Yes, there is a big problem.
It is true that any individual row operation is a continuous operation on the space of $4 \times 4$ matrices, i.e. a continuous function $\mathbb R^{16} \mapsto \mathbb R^{16}$. This is true for more-or-less the reason you explained in the comments. The way I would say it is that an individual row operation is just left-multiplication by an individual elementary matrix $E$: $EA$ is the result of applying the given row operation to $A$, and when $E$ is fixed, $EA$ is a continuous function of $A$.
And it is still true that if one fixes one particular sequence of row operations, then that fixed sequence represents a continuous function on the space of $4 \times 4$ matrices. By fixing the sequence of row operations, one is fixing a sequence of elementary matrices $E_1,...,E_k$ to multiply on the left by: $E_1 A$ is the result of applying the first row operation, $E_2 E_1 A$ is the result of applying the second row operation, and so on. Taking the product of that sequence elementary matrices $M = E_k \cdots E_1$ one gets a fixed invertible matrix to multiply on the left by: $MA$ is the row echelon form of $A$, and $MA$ is a continuous function of $A$.
One way that this is summarized in linear algebra is by the "$LU$-factorization theorem": for every matrix $A$ there is a factorization $A=LU$ where $U$ is the echelon form of $A$, and $L$ is a square, invertible matrix, and $M=L^{-1}$ is the product of the sequence of elementary matrices that are used in the row reduction process.

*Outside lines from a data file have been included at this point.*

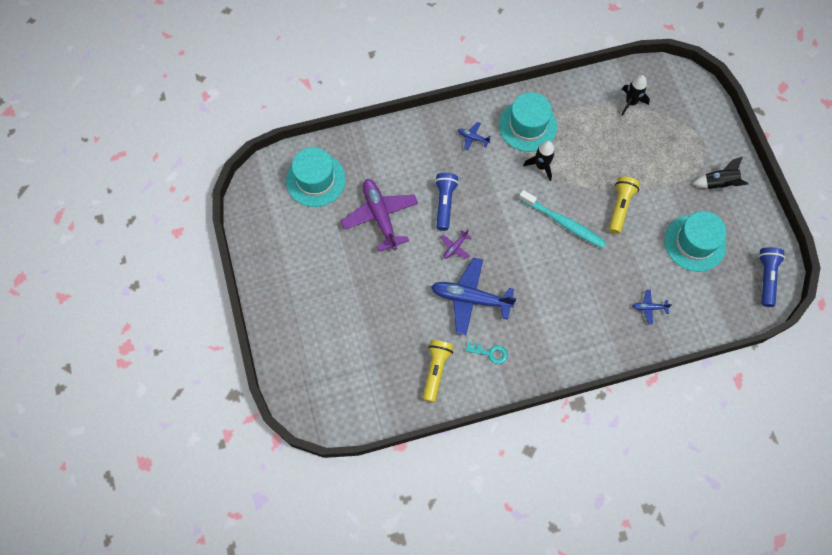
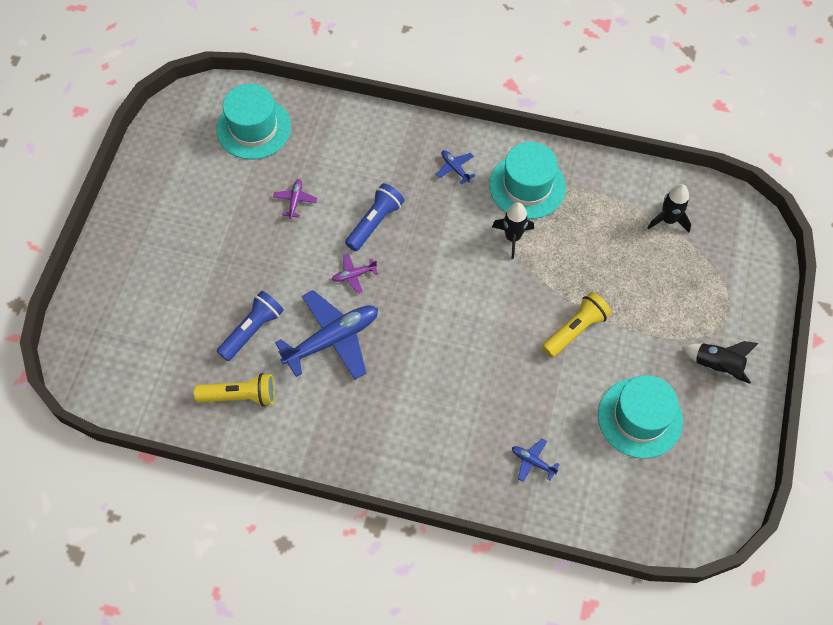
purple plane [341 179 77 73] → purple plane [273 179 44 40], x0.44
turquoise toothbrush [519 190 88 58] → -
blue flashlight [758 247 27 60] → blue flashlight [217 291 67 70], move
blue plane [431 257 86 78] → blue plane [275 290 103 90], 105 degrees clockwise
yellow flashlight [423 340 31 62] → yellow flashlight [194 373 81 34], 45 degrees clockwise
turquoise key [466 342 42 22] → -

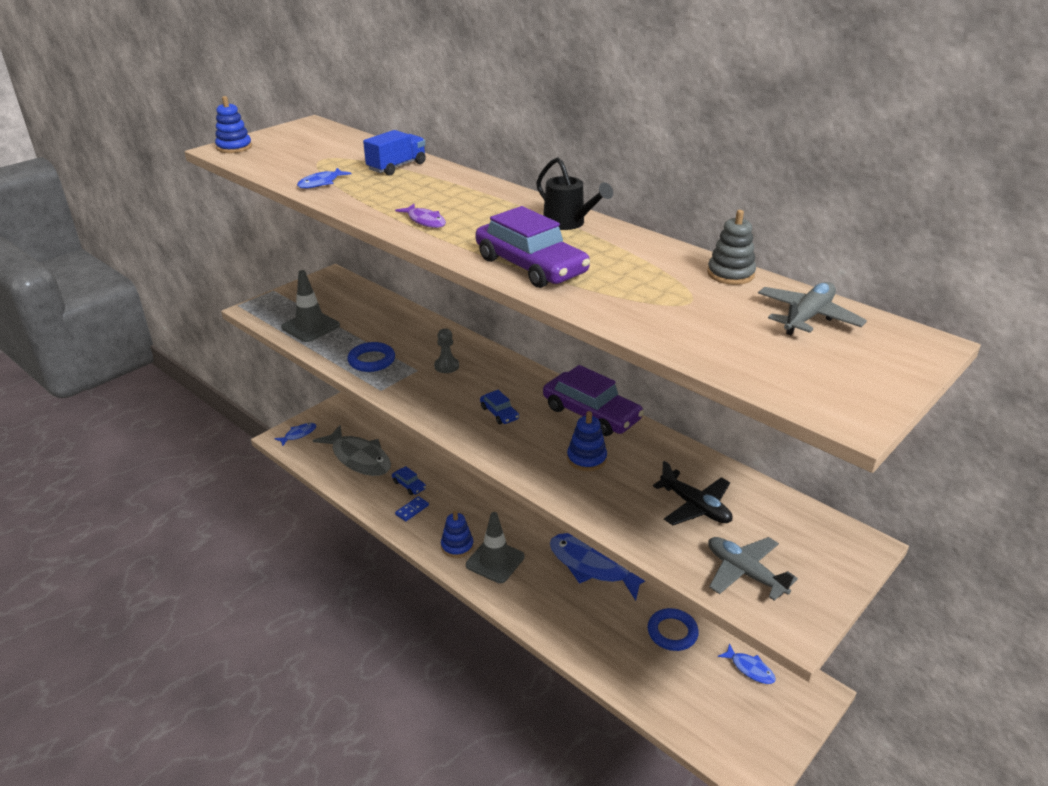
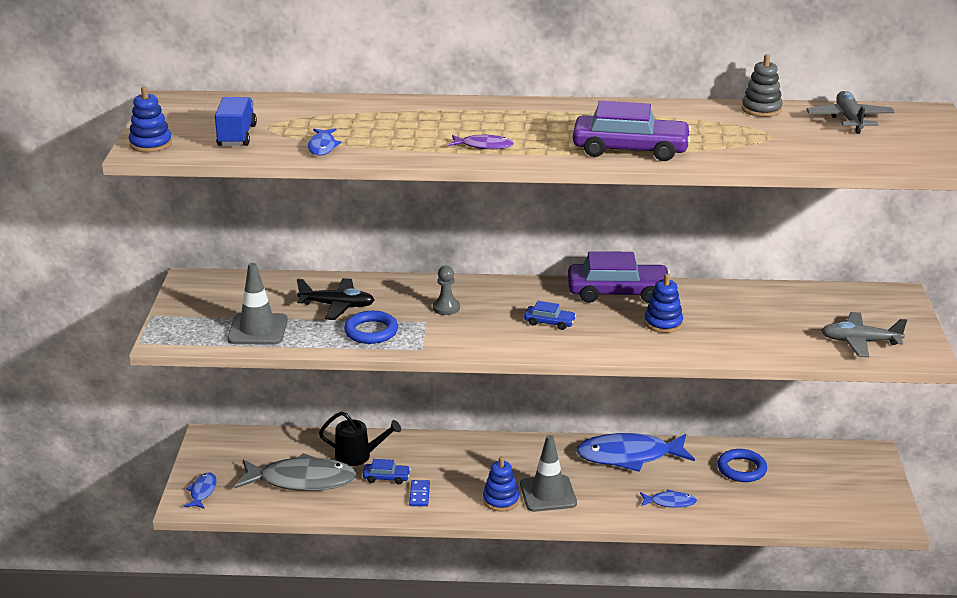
blue truck [363 130 63 46] → blue truck [215 97 42 49], move
black watering can [536 157 77 73] → black watering can [319 411 82 55], move
black plane [653 461 79 64] → black plane [297 278 77 42], move
blue fish [718 643 58 41] → blue fish [640 489 57 19], move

But here's the big problem. Suppose that I take two different matrices ${\bf A}_m$ and ${\bf A}_n$ in your sequence. There is no reason at all to expect their row operation sequences to be the same. In fact, it is certainly possible that every single matrix has a row operation sequence different from the others. One can express this in the language of the $LU$ factorization theorem: we do get factorizations ${\bf A}_n = L_n U_n$, and so we do get factorizations $L_n^{-1} {\bf A}_n = U_n$ where $M_n = L_n^{-1}$ is the product of the elementary matrices used to get ${\bf A}_n$ into row echelon form. But it is possible that every single $M_n$ matrix is different from the others.
Now, IF we knew that all of the $M_n$'s were the same then, perhaps, your argument could be made to work.
But that's a big IF. More likely, all of the $M_n$'s are not all the same, and your argument fails.